•                                                         Après vous, M. de La Fontaine !

             Ils en rêvaient tous, de ces vacances à la neige : Alex, Sylvain, Barbara, Nina, Mélanie — ; tous, sauf moi qui ai horreur du froid et ne suis jamais montée sur des skis de ma vie. De plus, les chiens n’étaient pas acceptés dans les chalets de location, et laisser Freddy à Paris me brisait le cœur.

             Il m’aurait tenu compagnie, pourtant ! Car, comment m’occuper pendant que ma p’tite famille s’échinait sur les pistes, sinon en le promenant le long des pentes enneigées ?

             En bouquinant aux terrasses des cafés, peut-être ? Ou alors, en écrivant ?
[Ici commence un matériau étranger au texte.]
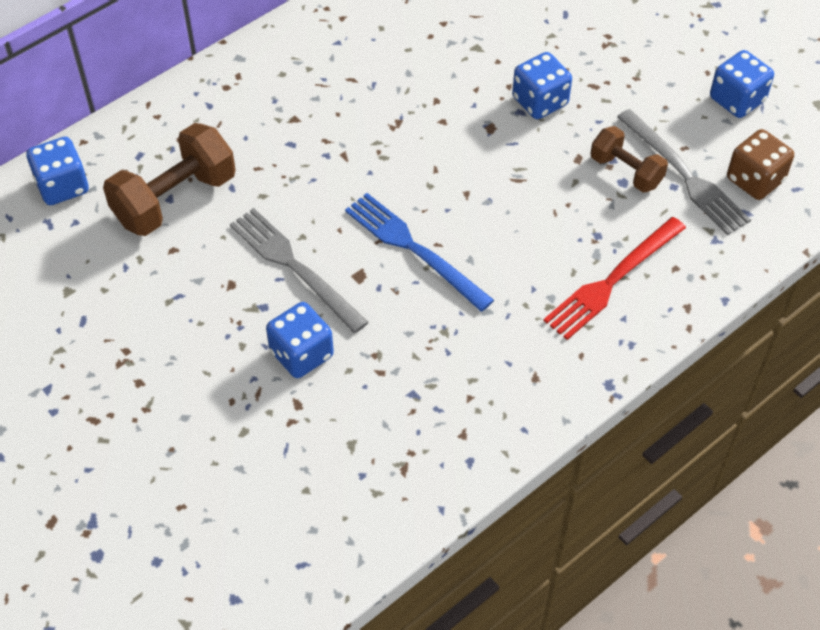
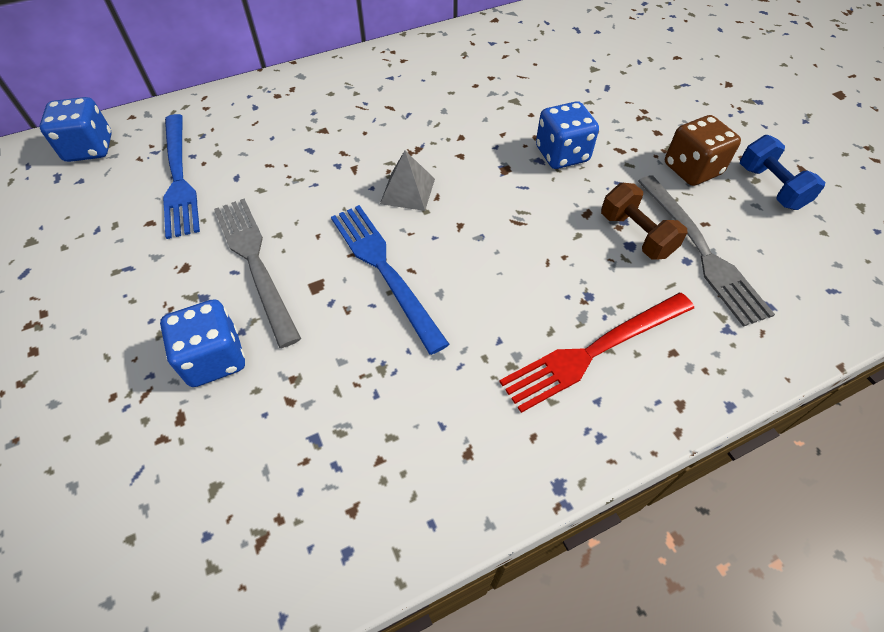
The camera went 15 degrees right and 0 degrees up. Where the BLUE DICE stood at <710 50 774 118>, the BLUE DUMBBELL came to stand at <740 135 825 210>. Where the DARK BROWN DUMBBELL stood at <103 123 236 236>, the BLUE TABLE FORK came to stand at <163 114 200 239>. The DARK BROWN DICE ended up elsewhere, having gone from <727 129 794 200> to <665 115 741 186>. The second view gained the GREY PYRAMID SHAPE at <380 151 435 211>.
             Oui, mais quoi ?

             Tandis que j‘y réfléchissais, me vint une idée, ma foi,  fort sympathique : si je « continuais » les fables de La Fontaine sous forme de pastiches ?  J’en connaissais une bonne quinzaine par cœur, prêtes à servir de terreau à l’exercice. Or, cet exercice m’intéressait d’autant plus qu’il consistait à modifier les multiples morales du petit théâtre animalier qui avait enchanté mon enfance ; morales  que j’estimais pessimistes, désespérantes, et contraires à ma propre éthique.

             Ainsi prônai-je le partage dans « Le corbeau et le renard », la justice dans « Les animaux malades de la peste » ,la solidarité dans «  La cigale et la fourmi », l’union contre la tyrannie dans  «  Le chat, la belette et le petit lapin », la fatalité dans « Perrette et le pot au lait », pour les rendre plus conformes à nos idées modernes. 

             Ce que j’ignorais, c’est que nous étions à quelques semaines du tricentenaire de la mort de La Fontaine, et qu’Hachette cherchait un manuscrit pour fêter l’événement. A peine sorti, le petit opuscule trouva sa place dans les écoles , où les élèves le remanièrent à leur guise– ce qui les incita, selon le vœu du fabuliste, à réfléchir sur la nature humaine,  voire à tenter de l’améliorer.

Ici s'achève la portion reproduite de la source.